静寂と月夜の散歩道
少しずつ、夏の暑さが引いてきた。朝晩は、ひんやりとした空気が窓から部屋に入ってくる。燃えるような赤を見せる夕方。日の入りも少しずつ、早くなってきた。
そうだ、秋の足音が聞こえてきている。
12月に仙台に引っ越してから、約10ヶ月が経った。
前まで住んでいた練馬も悪くはないのだけど、今の家の方が好きだなと思える点がある。
それは、夜が静かで暗いこと。カーテンを開けていると、天気や条件が合えば、部屋に月明かりが入ってくる。
夏よりも澄んできた空から見下ろす月の明かりは、夜の魅力を増大させる。夜は前から好きだったけど、前の家より空が広く見え、綺麗で愛でたくなるものが増えた分、もっと好きになった。
夜飲んだ後に歩いて帰る道では、星が帰路を照らしてくれる。都内のように便利ではなく、歩くと家までは結構遠い。でも、それはそれで私のための時間として、楽しく歩けてしまうのだ。
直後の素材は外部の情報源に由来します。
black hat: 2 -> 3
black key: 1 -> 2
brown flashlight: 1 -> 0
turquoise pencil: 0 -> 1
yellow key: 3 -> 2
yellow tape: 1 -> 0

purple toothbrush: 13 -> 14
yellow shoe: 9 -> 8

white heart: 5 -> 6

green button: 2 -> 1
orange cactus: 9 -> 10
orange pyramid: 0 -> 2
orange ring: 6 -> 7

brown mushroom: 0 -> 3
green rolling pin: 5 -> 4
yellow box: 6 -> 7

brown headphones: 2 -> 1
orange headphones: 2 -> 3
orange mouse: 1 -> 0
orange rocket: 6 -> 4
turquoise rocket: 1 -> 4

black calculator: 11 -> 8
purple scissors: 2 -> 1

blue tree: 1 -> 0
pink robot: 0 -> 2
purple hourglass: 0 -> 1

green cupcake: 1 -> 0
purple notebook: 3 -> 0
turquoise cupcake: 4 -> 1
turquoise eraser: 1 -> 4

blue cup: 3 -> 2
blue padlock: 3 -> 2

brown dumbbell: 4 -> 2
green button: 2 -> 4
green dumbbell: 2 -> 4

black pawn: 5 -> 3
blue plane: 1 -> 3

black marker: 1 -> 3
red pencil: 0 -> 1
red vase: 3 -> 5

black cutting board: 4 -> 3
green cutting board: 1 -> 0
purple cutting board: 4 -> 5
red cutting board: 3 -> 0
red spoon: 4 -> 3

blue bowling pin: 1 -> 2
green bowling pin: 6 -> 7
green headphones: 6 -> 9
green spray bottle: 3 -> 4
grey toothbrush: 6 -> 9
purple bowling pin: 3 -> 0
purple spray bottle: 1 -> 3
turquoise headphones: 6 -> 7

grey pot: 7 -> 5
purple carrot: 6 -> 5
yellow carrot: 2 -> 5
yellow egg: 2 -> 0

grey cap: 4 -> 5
そして、夜が静かな分、この季節には虫の声が。庭があるこの家では、たくさんの声が聞こえる。前住んでいた家も公園が目の前にあったけど、マンションで高さもあり、少し距離があったからか、ここまで聞こえはしなかった。
家族は、虫の声が騒がしいというものの、私は煩わしさを感じることはない。春には鶯が鳴き、秋には虫が鳴いて、四季の移り変わりを知らせてくれるこの家に、ようやく少しは慣れてきた気がする。